2) Violet, blue and green are
generally cool colors and will do just the opposite. They will recede from you
and make it look as if they are further away than they really are. These are
good choices in very small rooms, like bathrooms, where you want the room to
appear larger than it is.
3) Since kitchens are commonly
very warm when it comes to room temperature, cool colors in this room will
help to neutralize that warmth.
When You're Not Sure What Color Will Work Best
1) Gather all the swatches and
samples you wish to consider and bring them home.
2) Take the samples to the room
under consideration and view them in the lighting conditions of the room, both
during the day and at night. This is important because of a phenomenon called
"metamerism". Colors will appear to "change" depending on
the type of light source they are seen under. If you look at carpeting, for
example, in a showroom lit6 by cool fluorescent lights, and you bring the
sample home and view it under warm incandescent lights, you very may find the
color appears to have changed. Cool lights are notorious for sucking the
life out of beige colors, for instance.
And it's not just whether you
use incandescent vs. fluorescent lighting. Other factors that will influence
your colors are: the time of day (morning, noon, late afternoon); the
direction of natural light (north, south, east, west); the weather and season
(summer, sunny, winter, overcast, rainy, snowy). Other factors include: color
processes, color classes and color-matching processes between manufacturers.
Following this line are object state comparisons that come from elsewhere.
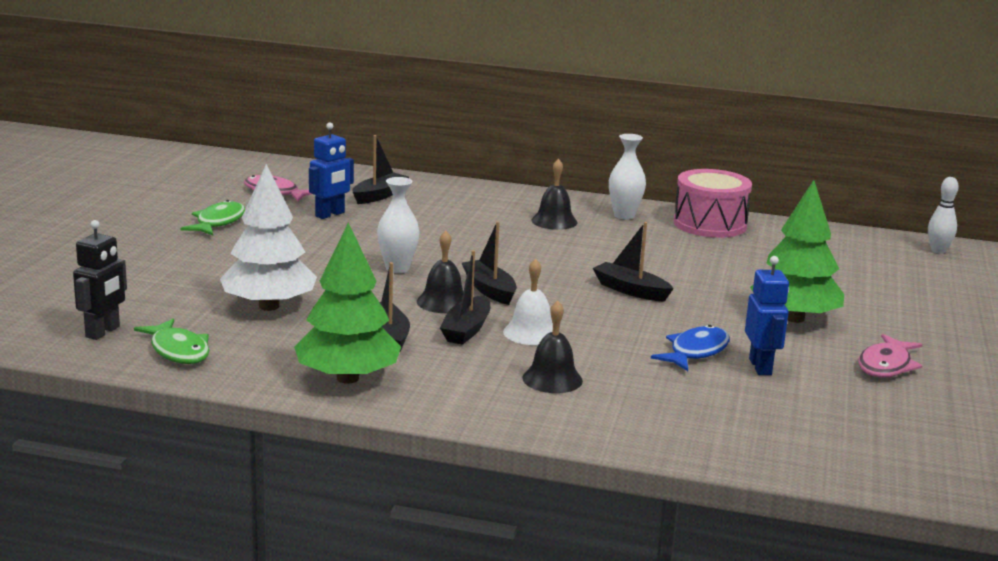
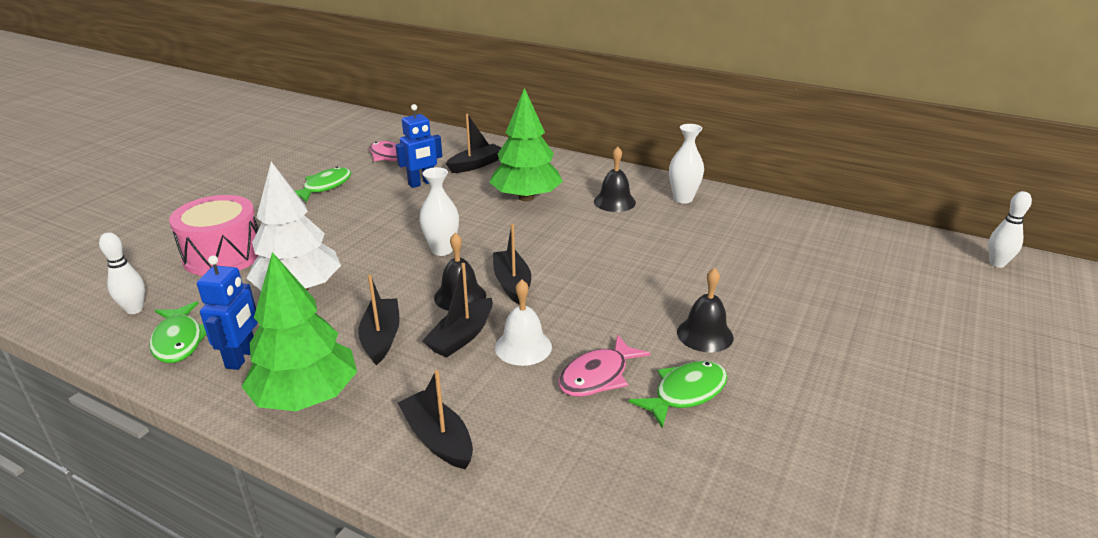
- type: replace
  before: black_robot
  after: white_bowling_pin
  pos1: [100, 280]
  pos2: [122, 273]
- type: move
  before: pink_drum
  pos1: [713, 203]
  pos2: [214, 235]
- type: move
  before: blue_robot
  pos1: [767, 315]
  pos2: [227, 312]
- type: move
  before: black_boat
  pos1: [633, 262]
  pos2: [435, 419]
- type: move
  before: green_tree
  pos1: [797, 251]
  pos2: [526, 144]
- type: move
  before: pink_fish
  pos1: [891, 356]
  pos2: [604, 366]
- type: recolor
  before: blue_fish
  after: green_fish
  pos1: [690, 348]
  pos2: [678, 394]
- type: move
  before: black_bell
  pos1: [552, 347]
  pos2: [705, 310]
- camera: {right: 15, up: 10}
Colors most likely to have a
metameric problem are: tan, grays, taupe, lilac, mauve, blue/gray and
celadon.
4) Reflected light, say from
large colored surfaces such as walls, ceilings, and floors can also change the
way a color looks. If you doubt this, select one of your paint samples and put
in the middle of a table. Place another sample right next to it. Does
the first color appear different? How about the second color? Now
change the second color or a third color. Has the first color
changed? How about the third color?
3) Frustrated by the small size
of your sample and not sure how it will look en masse on a wall? An easy
way to get a better feeling: Hold the sample up close to one eye so that it
"covers" the wall you are considering. Keep both eyes open as
you now look past the sample and at the wall. The eye with the sample in
front of it will see just the sample. The other eye will see the wall and the
room. The sample will appear to "fill" the wall and you'll get
an immediate feeling for what it will look like once you have covered a wall
with it. This should help you make your final decision.
Finally, the only sure way to
go, particularly with paint choices, is to purchase a small can of your final
choice. Apply a brush out to a large area of the wall. To avoid
color surprises, this is the only really safe way to preview interior or
exterior paint colors.
Hue
Hue is a word often used in the
same way as the word "color", but it actually is the distinguishing
difference between colors. Hue is the redness of red, the greenness of green,
the blueness of blue. Hues are pure and undiluted colors. The three primary
colors are red, blue and yellow. It's the mixtures of these three colors that
produce every other color. Secondary colors are green, violet and orange.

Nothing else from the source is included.